What about staff who continue to face challenges with childcare or simply prefer to work remotely 100 percent of the time? 

SR: For any system we design, there will always be cases where some individuals have different preferences.  We’ve seen trends all over the world of both employees and employers rethinking the nature of work. At this juncture, we feel that a two-day per week remote work policy for eligible staff who apply provides some flexibility and at the same time maintains the face-to-face campus experience we are all looking forward to having in the fall. Staff members with unique, individual, temporary circumstances should speak with their supervisors about whether accommodations are possible.   

 

What if circumstances change and the COVID cases rise? Will we go back to remote work? 
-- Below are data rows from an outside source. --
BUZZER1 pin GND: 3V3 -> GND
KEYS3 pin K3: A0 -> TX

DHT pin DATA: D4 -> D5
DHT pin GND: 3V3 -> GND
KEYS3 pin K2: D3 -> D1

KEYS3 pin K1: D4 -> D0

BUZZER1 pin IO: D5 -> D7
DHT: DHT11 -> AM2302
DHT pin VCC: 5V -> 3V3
SR: The University has always put the health and safety of the AUC community as a priority. That will not change. The Back to Campus working group and the health and safety team continue to monitor the situation. Should circumstances require it, the University will announce any needed adjustments for all members of the University community, including staff. 

 

What about health and safety in our offices and workplaces? What is the University doing to make sure we don’t get sick when we return to campus? 

SR: The University’s Back to Campus guidelines outline a number of measures we will be taking in the fall. Of course, the single most important part we can all play this summer is getting vaccinated. I know many of our staff have already been vaccinated or are registered. This is a critical component of keeping our community safe. In addition, we can expect to continue face mask and social distancing requirements as we return to campus. All staff members should take the time to carefully read the guidelines and make sure they understand expectations for the fall. 
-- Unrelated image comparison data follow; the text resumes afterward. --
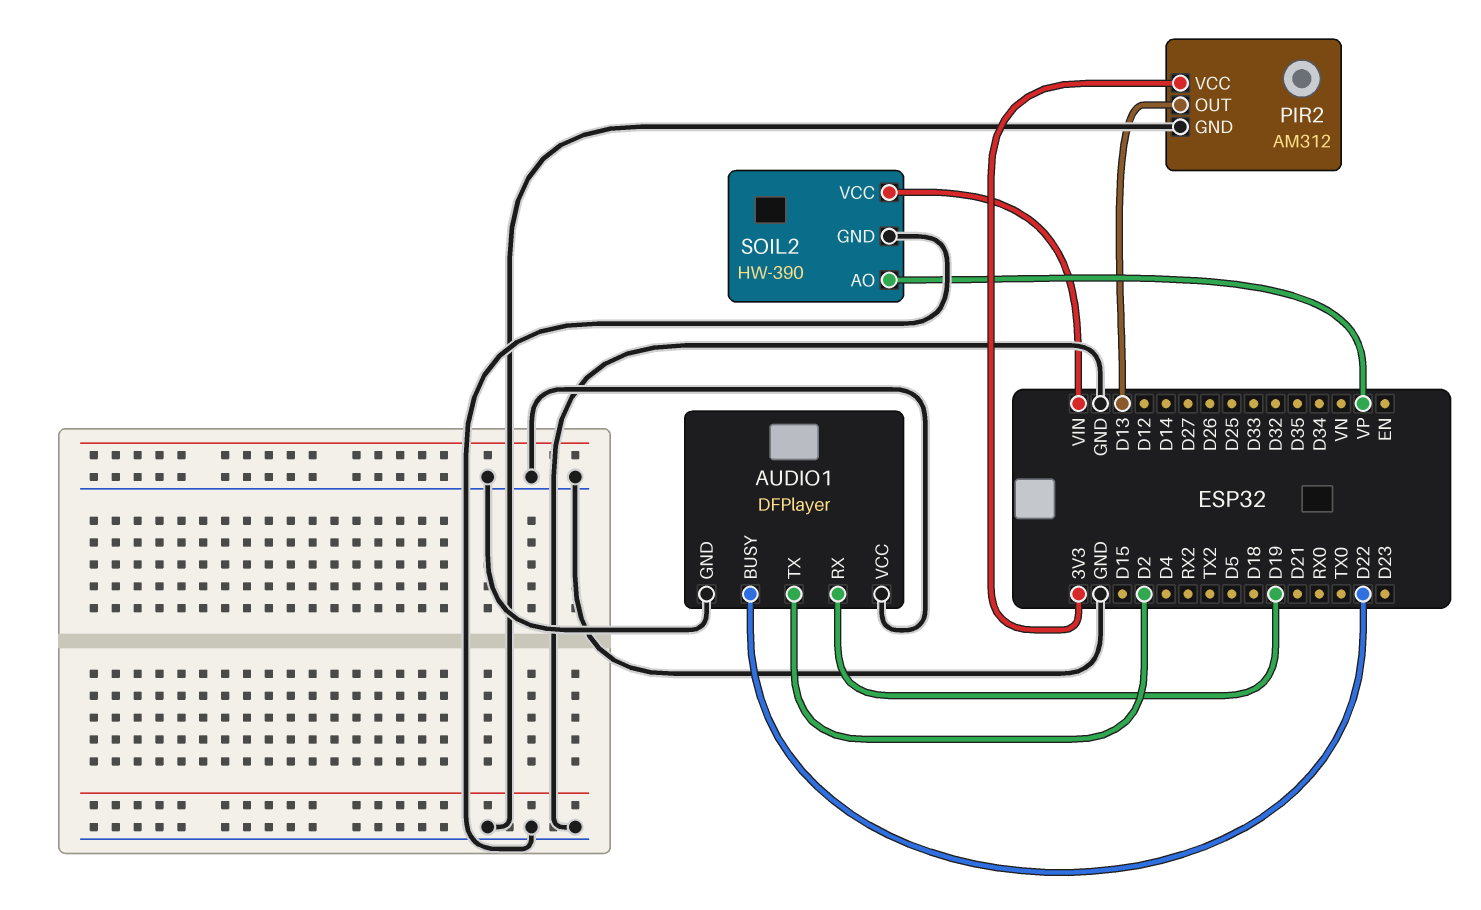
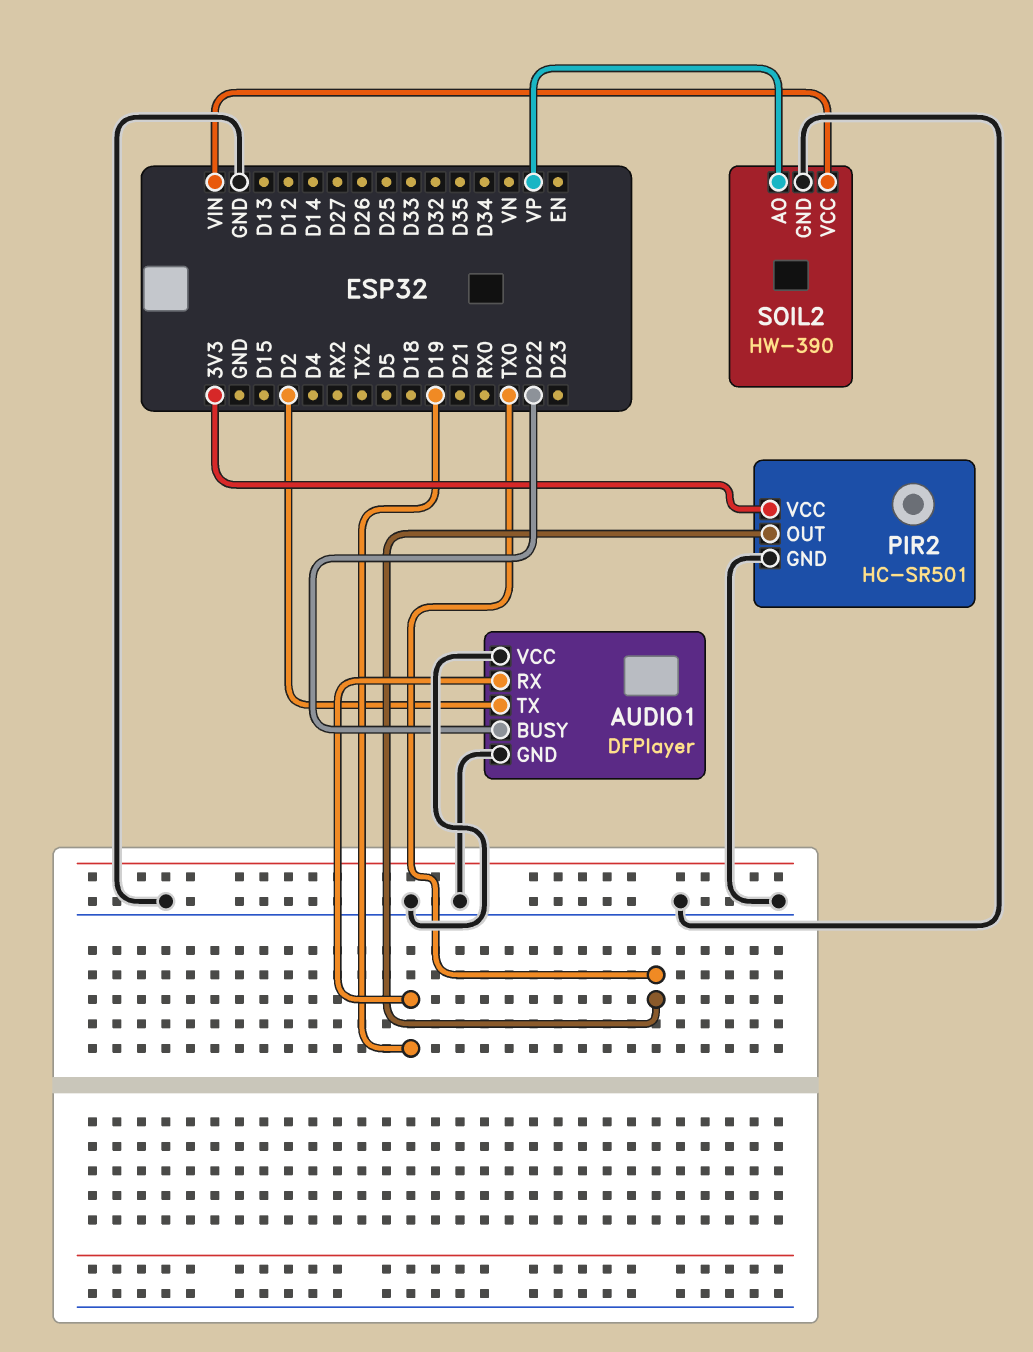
PIR2: AM312 -> HC-SR501
PIR2 pin OUT: D13 -> TX0

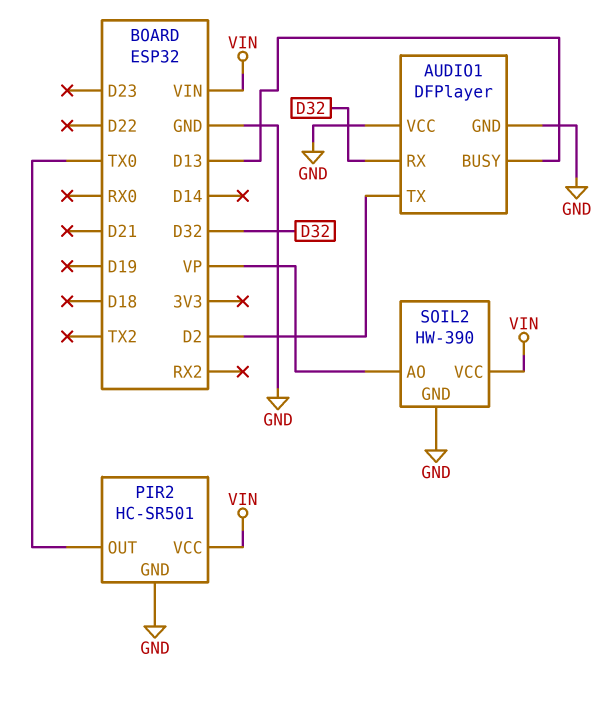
AUDIO1 pin BUSY: D22 -> D13
AUDIO1 pin RX: D19 -> D32
PIR2 pin VCC: 3V3 -> VIN

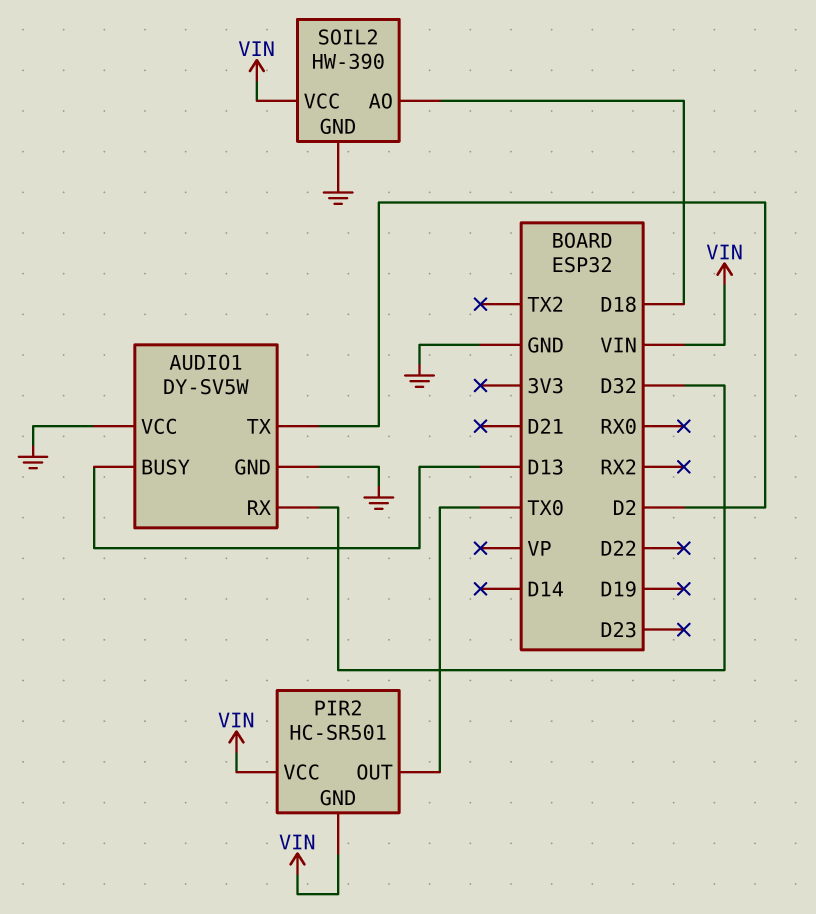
AUDIO1: DFPlayer -> DY-SV5W
PIR2 pin GND: GND -> VIN
SOIL2 pin AO: VP -> D18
What advice would you give staff who are currently working remotely?

SR: Just as working remotely was a huge adjustment for all of us at the beginning of the pandemic — learning Zoom meeting protocols, finding ways to stay connected and managing the intersection between work and home — the return to campus will be another big adjustment. I think the first step is recognizing that we will be going through another big change and that it’s perfectly normal to be nervous or apprehensive about it. The good news is that we will all be going through this together in September and will be rediscovering again working together on campus. The Counseling Center is providing support to help all of us deal with anxiety and stress associated with the pandemic and all of the life changes we experienced. One tip I have found useful is to start more gradually and build up. If you haven’t been to your office in several weeks, start with a short day or even a few hours and build from there. The AUC community really came together in dealing with the pandemic and its disruption at the start and we will continue to draw on that same community spirit as we find our way back to campus this fall.